Là-dessus, après que Jean-Luc Raharimanana eût signalé qu'il écrivait aussi des paroles de chansons pour le musicien Tao Ravao qui s'empressa de jouer un air, on aborda la dernière partie de la présentation de l'auteur malgache et, avec elle, la place qu'occuppent les femmes dans la société, et dans son monde.
Dans l'oeuvre de J.L.Raharimanana, il est vrai que les femmes apparaissent "toujours meurtries". Elles sont décrites, conformément aux faits de l'histoire malgache actuelle, comme les principales victimes de la pauvreté, de la violence, de la discrimination.
Ainsi, apprend-on que le viol est devenu dans l'île un véritable fléau et que la population des mendiants qui hante les grandes villes est très majoritairement féminine. De même, une famille préfèrera-t-elle toujours la scolarité d'un garçon à celle d'une fille. Raharimanana souligne qu'en situation de pauvreté, c'est toujours sur les épaules des femmes que repose le poids du monde.
Ce sont là des injustices qui, on le sent, révulsent le poète, lequel accouche -une fois de plus !- d'une question : "la culture traditionnelle a porté la femme au pinacle; la femme a donné la vie. Que faisons-nous de la vie ?"
Comment ne pas constater que cet auteur-là est dans le questionnement perpétuel ? Que questionnement et dénonciation sont, si je puis me permettre, les deux mammelles de son oeuvre ?

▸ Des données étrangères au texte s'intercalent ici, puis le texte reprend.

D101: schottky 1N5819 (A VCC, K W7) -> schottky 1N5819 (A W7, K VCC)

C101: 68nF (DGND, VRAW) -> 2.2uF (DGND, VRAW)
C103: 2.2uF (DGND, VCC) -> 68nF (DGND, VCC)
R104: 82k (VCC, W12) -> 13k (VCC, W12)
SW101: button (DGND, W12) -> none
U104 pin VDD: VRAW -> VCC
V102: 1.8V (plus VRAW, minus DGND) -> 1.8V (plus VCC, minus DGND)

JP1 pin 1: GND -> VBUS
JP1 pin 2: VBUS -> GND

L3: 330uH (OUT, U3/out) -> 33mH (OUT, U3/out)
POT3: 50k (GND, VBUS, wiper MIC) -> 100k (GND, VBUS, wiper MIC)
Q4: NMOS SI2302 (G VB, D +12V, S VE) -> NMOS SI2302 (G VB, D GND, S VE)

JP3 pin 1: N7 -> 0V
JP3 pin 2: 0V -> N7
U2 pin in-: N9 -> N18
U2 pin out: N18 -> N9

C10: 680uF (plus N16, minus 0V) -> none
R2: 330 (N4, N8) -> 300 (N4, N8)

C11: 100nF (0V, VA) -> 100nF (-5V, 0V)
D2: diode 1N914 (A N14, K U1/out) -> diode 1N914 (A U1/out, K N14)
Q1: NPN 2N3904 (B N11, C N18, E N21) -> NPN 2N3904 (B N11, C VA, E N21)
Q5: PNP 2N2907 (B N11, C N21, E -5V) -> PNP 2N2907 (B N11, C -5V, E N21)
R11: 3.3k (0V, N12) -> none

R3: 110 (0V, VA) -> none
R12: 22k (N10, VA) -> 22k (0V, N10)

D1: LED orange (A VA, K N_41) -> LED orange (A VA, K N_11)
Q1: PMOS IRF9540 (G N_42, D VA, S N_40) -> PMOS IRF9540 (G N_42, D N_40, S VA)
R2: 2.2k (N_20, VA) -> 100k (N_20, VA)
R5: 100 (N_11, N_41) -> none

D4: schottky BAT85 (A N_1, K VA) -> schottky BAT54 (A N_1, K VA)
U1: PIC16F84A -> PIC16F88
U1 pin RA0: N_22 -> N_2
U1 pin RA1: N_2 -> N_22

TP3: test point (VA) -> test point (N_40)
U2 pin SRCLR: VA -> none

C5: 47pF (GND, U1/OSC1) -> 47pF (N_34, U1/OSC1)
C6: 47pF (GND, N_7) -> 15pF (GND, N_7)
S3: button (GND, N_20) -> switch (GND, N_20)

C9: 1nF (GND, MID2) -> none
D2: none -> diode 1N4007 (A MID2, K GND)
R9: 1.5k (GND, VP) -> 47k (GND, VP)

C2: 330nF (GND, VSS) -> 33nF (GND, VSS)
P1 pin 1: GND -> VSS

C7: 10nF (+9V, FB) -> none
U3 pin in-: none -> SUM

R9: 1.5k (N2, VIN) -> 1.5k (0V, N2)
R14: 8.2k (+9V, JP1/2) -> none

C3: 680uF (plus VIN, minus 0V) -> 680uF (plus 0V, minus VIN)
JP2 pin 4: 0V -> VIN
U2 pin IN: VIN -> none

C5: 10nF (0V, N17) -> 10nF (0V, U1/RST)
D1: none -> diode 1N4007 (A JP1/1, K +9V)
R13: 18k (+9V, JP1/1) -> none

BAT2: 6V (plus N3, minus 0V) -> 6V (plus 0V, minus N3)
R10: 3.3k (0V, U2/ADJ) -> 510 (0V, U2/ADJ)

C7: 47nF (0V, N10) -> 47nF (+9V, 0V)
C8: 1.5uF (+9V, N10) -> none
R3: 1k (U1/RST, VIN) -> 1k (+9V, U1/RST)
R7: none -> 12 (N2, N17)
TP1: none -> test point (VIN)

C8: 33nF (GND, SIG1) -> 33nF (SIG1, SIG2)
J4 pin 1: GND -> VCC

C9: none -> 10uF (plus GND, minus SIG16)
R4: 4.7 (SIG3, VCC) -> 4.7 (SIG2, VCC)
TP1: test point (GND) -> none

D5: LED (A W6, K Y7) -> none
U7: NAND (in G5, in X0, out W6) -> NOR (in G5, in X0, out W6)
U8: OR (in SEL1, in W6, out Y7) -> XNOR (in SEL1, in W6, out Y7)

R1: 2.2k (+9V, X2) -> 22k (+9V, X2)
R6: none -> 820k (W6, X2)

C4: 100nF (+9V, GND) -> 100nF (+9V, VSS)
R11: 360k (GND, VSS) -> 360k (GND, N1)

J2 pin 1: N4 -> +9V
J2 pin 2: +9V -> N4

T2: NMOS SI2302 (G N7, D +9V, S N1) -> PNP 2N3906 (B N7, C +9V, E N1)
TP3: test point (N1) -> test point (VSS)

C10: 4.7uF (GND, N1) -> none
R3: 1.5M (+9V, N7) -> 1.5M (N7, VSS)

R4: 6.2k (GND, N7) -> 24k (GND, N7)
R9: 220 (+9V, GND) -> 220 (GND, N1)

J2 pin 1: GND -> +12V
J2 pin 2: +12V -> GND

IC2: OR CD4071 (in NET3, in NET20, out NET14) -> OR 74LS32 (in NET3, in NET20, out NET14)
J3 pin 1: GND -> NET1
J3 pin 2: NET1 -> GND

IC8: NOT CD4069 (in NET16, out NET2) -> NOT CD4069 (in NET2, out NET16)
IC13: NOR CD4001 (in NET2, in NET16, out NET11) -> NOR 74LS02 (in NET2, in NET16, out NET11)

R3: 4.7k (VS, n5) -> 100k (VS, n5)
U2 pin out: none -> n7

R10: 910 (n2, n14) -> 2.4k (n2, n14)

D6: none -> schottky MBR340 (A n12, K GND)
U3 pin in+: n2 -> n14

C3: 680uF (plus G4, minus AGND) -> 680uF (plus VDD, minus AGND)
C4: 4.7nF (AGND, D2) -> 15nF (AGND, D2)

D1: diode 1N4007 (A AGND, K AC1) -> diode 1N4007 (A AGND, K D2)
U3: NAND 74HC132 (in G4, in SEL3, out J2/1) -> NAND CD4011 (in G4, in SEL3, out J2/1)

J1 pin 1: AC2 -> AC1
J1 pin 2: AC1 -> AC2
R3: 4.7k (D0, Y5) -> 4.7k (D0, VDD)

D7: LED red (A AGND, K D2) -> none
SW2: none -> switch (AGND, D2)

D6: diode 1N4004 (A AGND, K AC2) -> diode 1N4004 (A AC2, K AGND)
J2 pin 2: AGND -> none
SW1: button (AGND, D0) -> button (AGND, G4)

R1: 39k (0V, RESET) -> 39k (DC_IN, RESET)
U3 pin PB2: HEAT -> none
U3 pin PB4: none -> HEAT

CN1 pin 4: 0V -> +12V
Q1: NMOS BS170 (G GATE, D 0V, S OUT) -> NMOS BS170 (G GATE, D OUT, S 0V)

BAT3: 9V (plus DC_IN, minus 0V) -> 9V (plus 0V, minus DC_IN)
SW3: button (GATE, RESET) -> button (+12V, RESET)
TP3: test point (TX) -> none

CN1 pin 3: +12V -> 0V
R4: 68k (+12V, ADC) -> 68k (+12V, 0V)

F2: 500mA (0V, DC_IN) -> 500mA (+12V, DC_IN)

De là, sans doute, découle la réputation assez sulfureuse qui, dans les pays de l'Océan Indien lui est faite.
Ce qui est sûr, c'est que Jean-Luc Raharimanana fait débat. Il a été même, nous l'apprenons, plus d'une fois aux prises avec la censure (y compris celle de la France).
Ce qui frappe, c'est qu'il assume totalement cette image d'écrivain "provocateur", dérangeant qu'on a tendance à lui attribuer.
Comme il adore, visiblement, les idées qui circulent et les débats, il se régale de celui qui ne manque pas de s'enclencher immédiatement après le dernier morceau musical de Tao Ravo.
Ledit débat, cela n'étonnera personne, tourne autour de la langue, des variantes de la langue malgache, qui font de la grande île un pays si complexe, si interessant.
Finalement, tout le monde tombe d'accord avec J.L Raharimanana lorsqu'il insiste sur l'unité linguistique de l'île rouge.
On est frappé par le calme et par la simplicité de cet auteur malgache, par son goût évident et très agréable du dialogue et de l'écoute.
Chez Jean-Luc Raharimanana, aucune arrogance, aucune pose .
Rien que de la sincérité et de l'esprit de réflexion. Une passion qu'il sait communiquer sans cependant jamais se départir de son sérieux, de sa pondération.


P.Laranco.

(*) Association Réunionnaise Communication & Culture
   162 bis Rue Pelleport - 75020 - Paris.